Tak seharusnya aku yang terluka karena diriku yang pertama mencintaimu. Tak semestinya dia yang kau terima jadi milikmu jadi yang kau mau .... Tak adil memang. Sepertinya aku tak terima atas perlakuanmu. Karena kau telah sempurnakan ranjang kehidupanku. Kenapa kau tak katakan bahwa aku tak bisa menjadi seperti apa yang kau mau? Jika kau katakan, tanaman hati ini tak akan layu karena aku kan menjaga dan senantiasa memupuknya dengan kasih sayang tulus dari hati terdalam. Racun apa yang kau taburkan untuk tanaman hatiku. Sampai aku layu dan tak ingin hidup. Rindu yang dulu ada dihati, kini coba tak kuobati meski harus diakui ini menyiksa batin. Aku lunglai, percuma ku rawat rasa ini.
Sejak engkau mendua entah apa yang ku rasakan memendam perih rasa dihati .... Mungkin sudah saatnya kukubur dalam kenangan yang tak berarti itu. Hati ini tak ingin terus kau lukai. Cukup! Cukup sekali kuterima kepalsuan cintamu. Aku hafal tabiatmu. Dan aku tak ingin larut dalam kekeruhan sungai cintamu. Pergilah dengan kekasih barumu, karena kuyakin rasa ini telah salah menilai. Berjanjilah demi aku yang pernah singgah dalam pelabuhan dan mendarat dihatimu tak akan kau taburkan lagi racun yang dapat membuat orang merasa hidup itu kejam. Tuhan memang Maha Adil. Dia bantu aku melupakan sesuatu yang begitu berharga. Sampai akhirnya aku bisa tanpa cinta darimu.
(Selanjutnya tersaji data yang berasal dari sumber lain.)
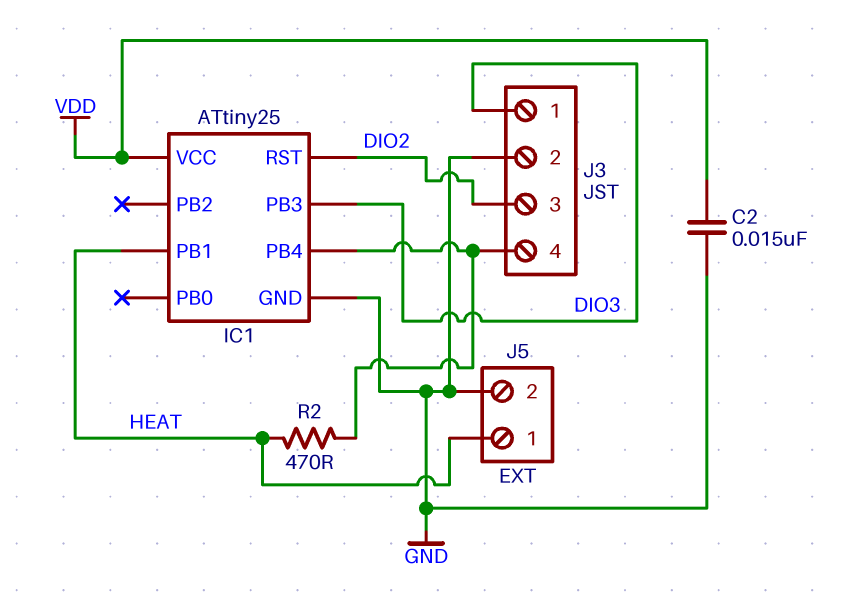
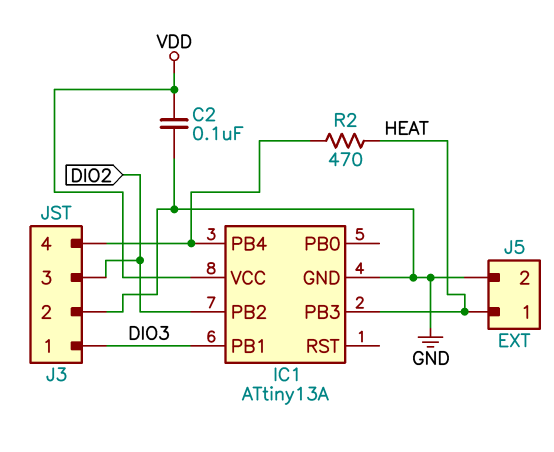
C2: 15nF (GND, VDD) -> 100nF (GND, VDD)
IC1: ATtiny25 -> ATtiny13A
IC1 pin PB1: HEAT -> DIO3
IC1 pin PB2: none -> DIO2
IC1 pin PB3: DIO3 -> HEAT
IC1 pin RST: DIO2 -> none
Maafkanlah sayang malam ini ku tak bisa datang, karena kumengerti memang tak pantas kau dicintai .... Kini kau memintaku tuk benihkan cinta lama. Maaf, hati ini tak mungkin tertipu kedua kalinya. Kau masa laluku yang pertama membuatku merasakan apa itu sakit hati. Seharusnya ku ikuti kata hati yang dulu. Keraguan itu rupanya terbukti. Mestinya aku sadar. Cinta telah membuatku buta sehingga tak bisa kupadukan hati dan logika. Aku tak ingin menyesali apa yang kuperbuat karena inilah keputusan terbijak dari hati nan lara. Aku hanya ingin kau tahu bahwa kau telah ajari sesungguhnya hidup itu indah jika kita nikmati. Dan memang tak ada yang abadi di dunia ini. Terima kasih kau telah beri aku cinta, sayang dan kebahagiaan. Meski aku tak tahu asli atau palsukah pemberianmu itu ....
Untukmu,
Pengirim Paket Cinta
dibulan Oktober 2006
KETERANGAN:
Cerpen di atas dibikin saat Ken Ratu masih duduk di kelas 2 SMP Negeri 2 Kota Tegal. Sekarang Ken Ratu duduk di kelas 3 SMK Negeri Kota Tegal. Novel 'Pelangi Tiga Minggu' yang dia tulis saat kelas tiga SMP menjadi Cerita Bersambung pada Harian Suara Merdeka.